Porous films with nanostructures present many advantages. Perhaps the most important one is that they provide a greatly increased surface area where chemical reactions and other processes can take place. Scientists have developed many such materials, but success has remained elusive for one class of materials: metals. A porous metal film with nanostructures could be used as a catalyst to speed reactions, such as those required by fuel cells. Even more important would be the material’s ability to conduct electricity.
Researchers at Cornell have announced a new process by which they can create such materials using just about any metal you’d want. They use a “sol-gel” process to create a porous silicon material, which creates thin films of glass. It was difficult to get the metal atoms to “stick” to the silicon. About 10 years ago, a doctoral student realized that amino acids could be used as intermediaries because their molecules can have one end with an affinity for the silicon, and the other end for the metal.
The new process relies on the self-assembly characteristics of the materials involved.

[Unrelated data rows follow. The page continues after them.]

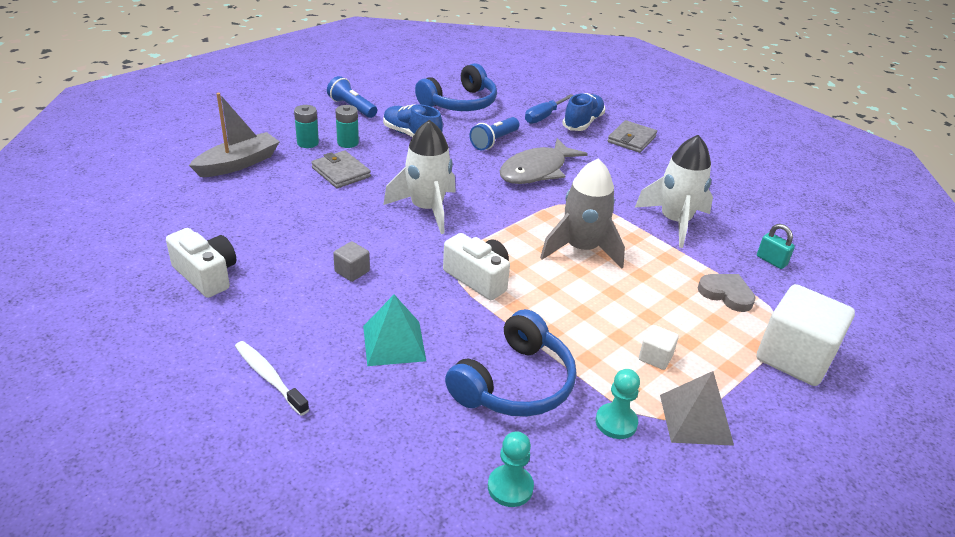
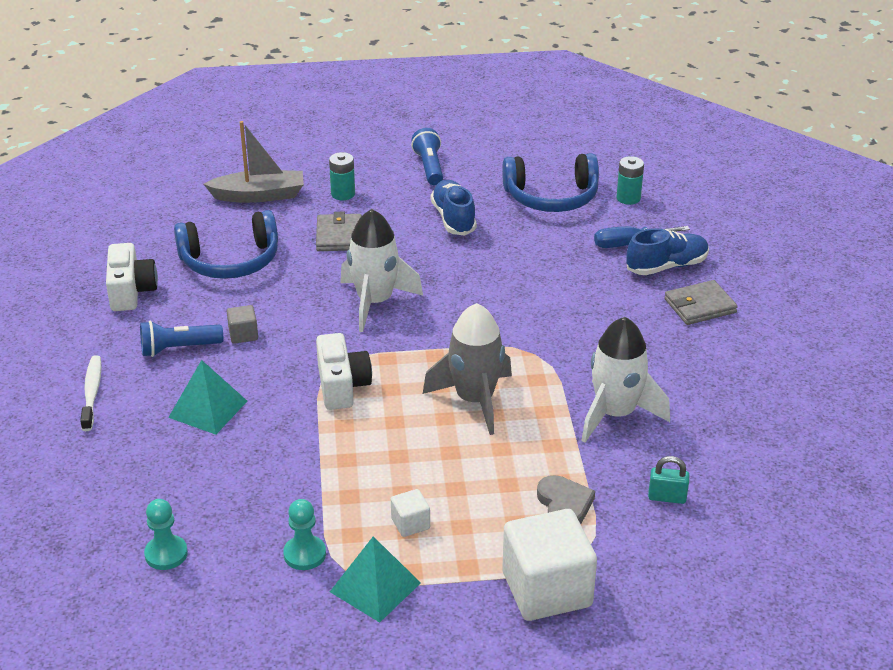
camera: 40 degrees right, 0 degrees up
(348, 143) = (380, 206): turquoise battery -> turquoise battery (628, 198)
(494, 141) = (533, 254): blue flashlight -> blue flashlight (178, 348)
(514, 383) = (263, 484): blue headphones -> blue headphones (230, 261)
(536, 171) = (536, 303): grey fish -> none
(696, 419) = (375, 587): grey pyramid -> turquoise pyramid
(771, 261) = (667, 497): turquoise padlock -> turquoise padlock turned 75 degrees counterclockwise

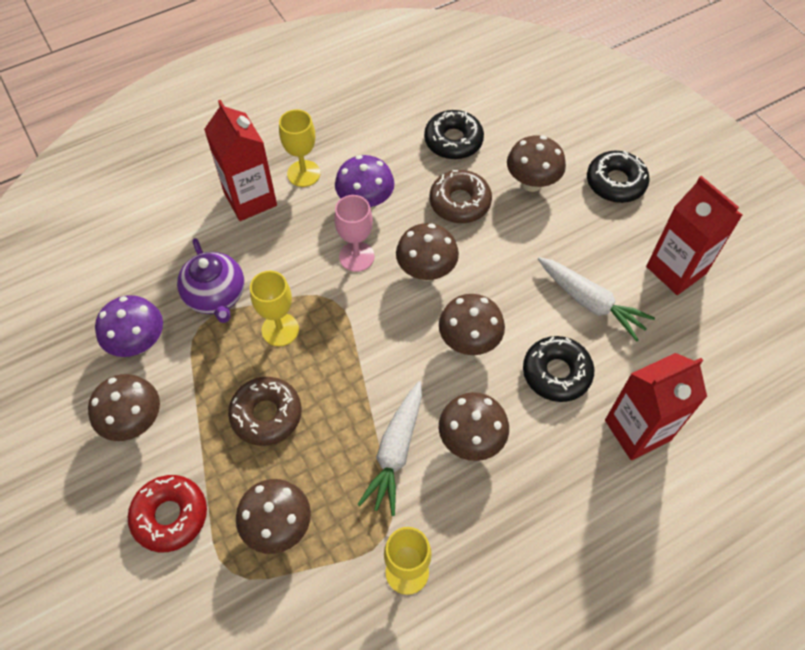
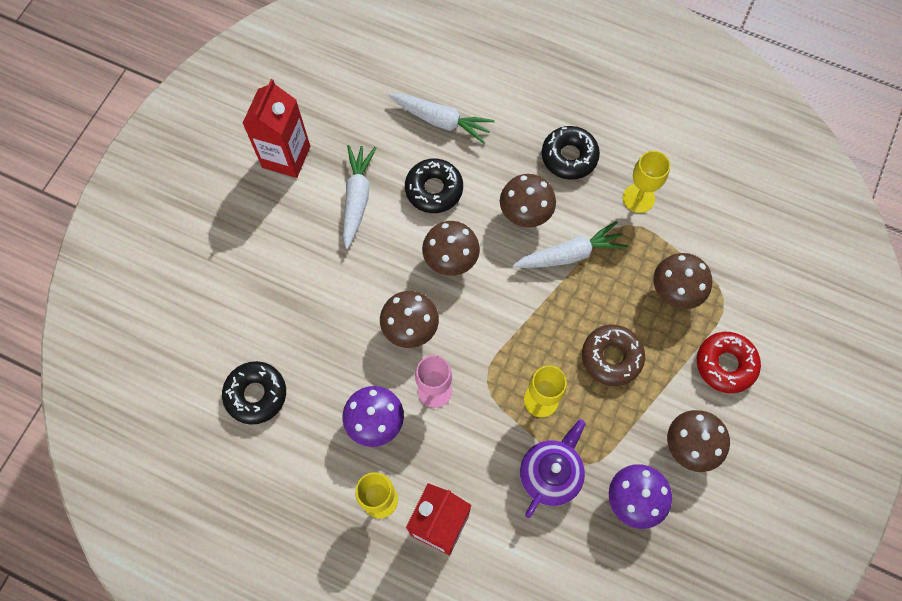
camera: 125 degrees left, 10 degrees up
(460, 202) = (323, 346): brown donut -> none
(531, 183) = (264, 302): brown mushroom -> none
(615, 182) = (222, 239): black donut -> black donut (569, 157)
(637, 430) = (441, 121): red carton -> white carrot

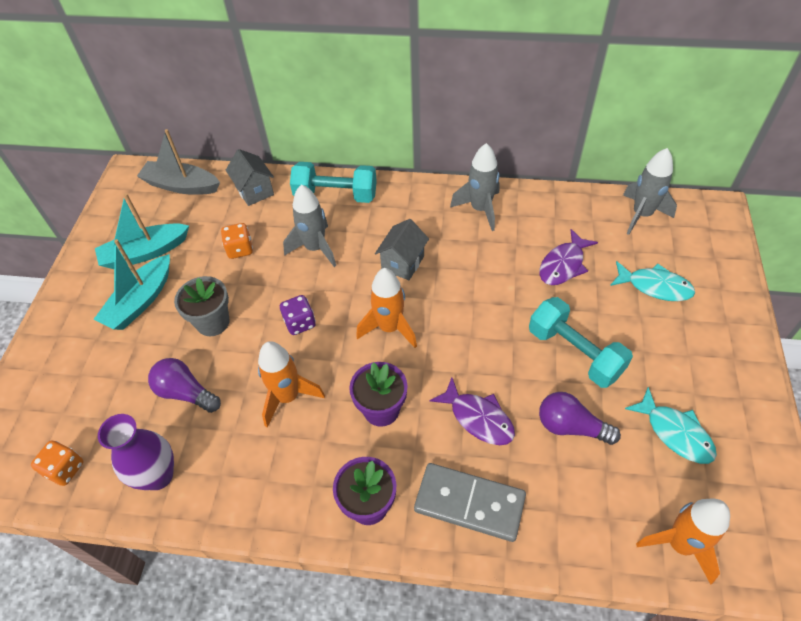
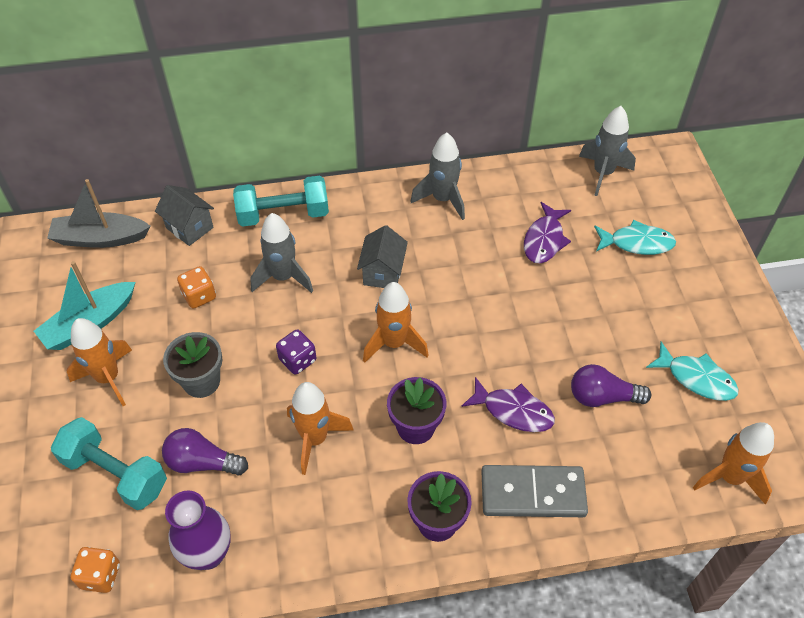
camera: 20 degrees left, 0 degrees up
(140, 301) = (108, 378): turquoise boat -> orange rocket
(574, 353) = (583, 325): turquoise dumbbell -> turquoise dumbbell (115, 473)

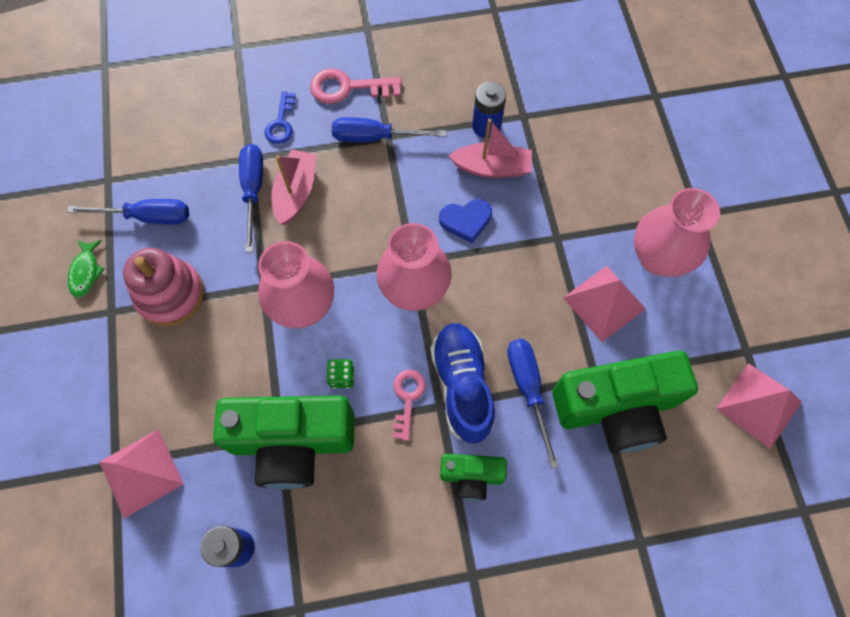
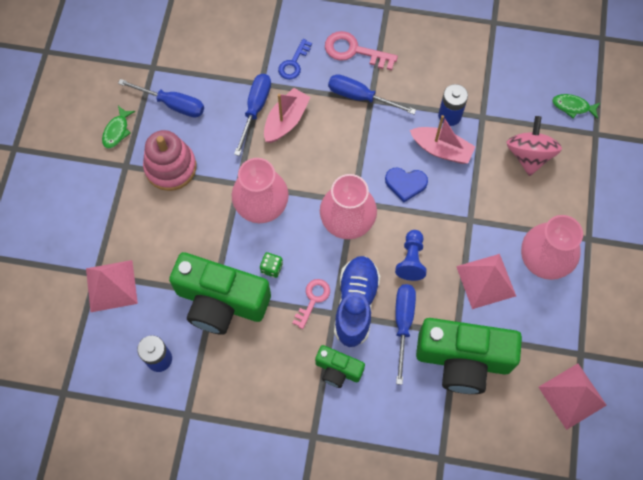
camera: 20 degrees right, 0 degrees up
(507, 308) = (411, 260): none -> blue pawn
(593, 143) = (529, 155): none -> pink spinning top
(618, 74) = (573, 107): none -> green fish

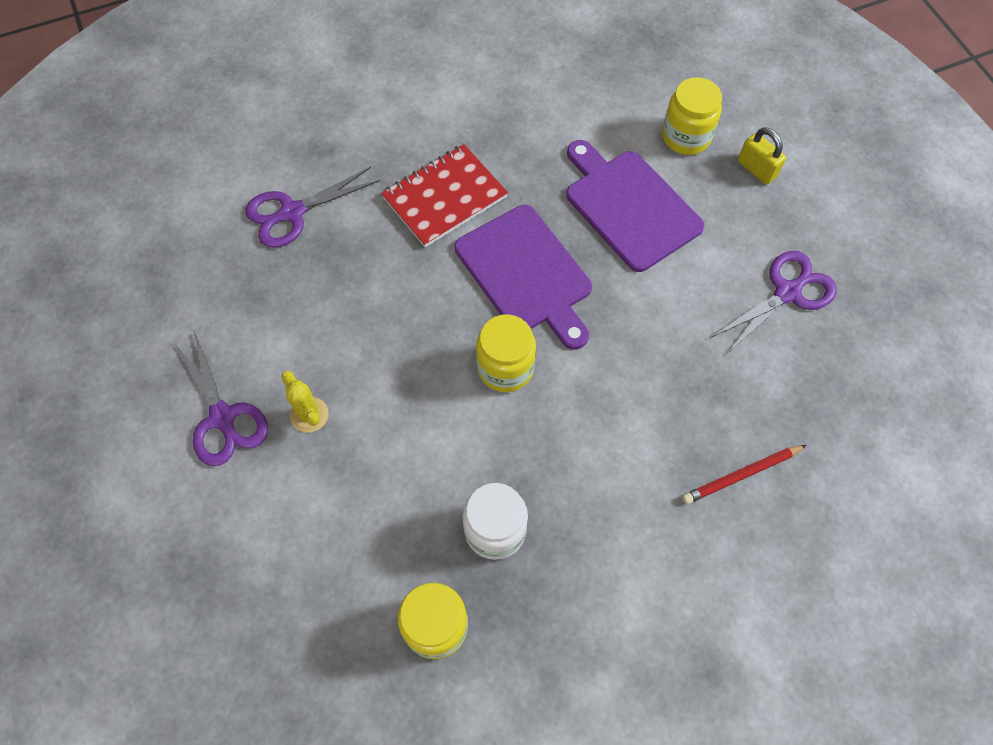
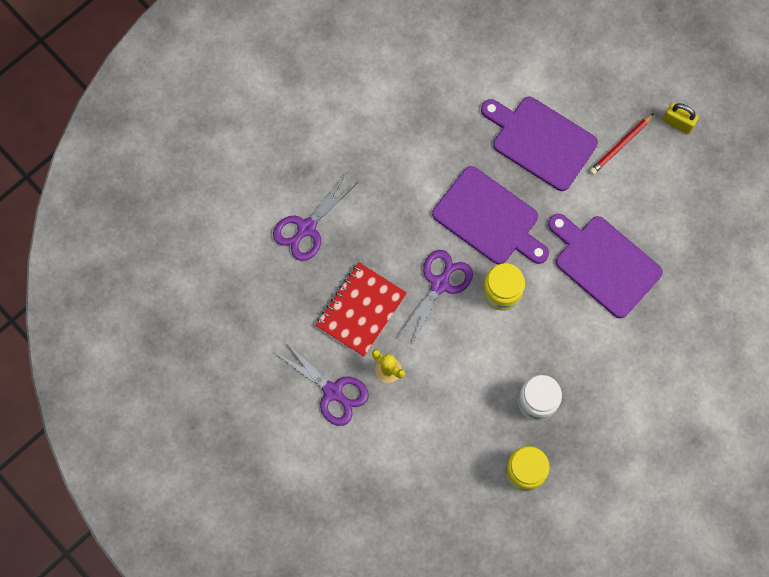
camera: 20 degrees left, 10 degrees up
(444, 197) = (409, 179): red notebook -> red notebook (361, 310)
(660, 378) = (604, 264): none -> purple cutting board
(686, 137) = (561, 69): yellow jar -> none
(741, 475) = (676, 311): red pencil -> red pencil (620, 145)
(756, 169) = (619, 80): yellow padlock -> yellow padlock (678, 123)
(787, 293) = (668, 172): purple scissors -> purple scissors (440, 284)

As Ulrich Wiesner, the Spencer T. Olin Professor of Engineering describes it, they have created a “one-pot mix-and-heat approach” that can be tuned to create different compositions, nanostructures, and performance characteristics such as conductivity. The researchers have demonstrated nanostructure silicon films with copper, nickel, iron, magnesium, cobalt, platinum, and chromium, among others.
The end result is a nanostructure film that contains a metal, silica (silicon dioxide), and carbon. It is possible to remove either or both the silica and carbon from the metal, or leave them in place to provide added stability or other useful properties. These new films can conduct electricity up to 1,000 more effectively than previous materials. As a result, these could be helpful in a wide range of alternative energy applications from fuel cells to photovoltaic panels, as well as other biomedical and engineering uses.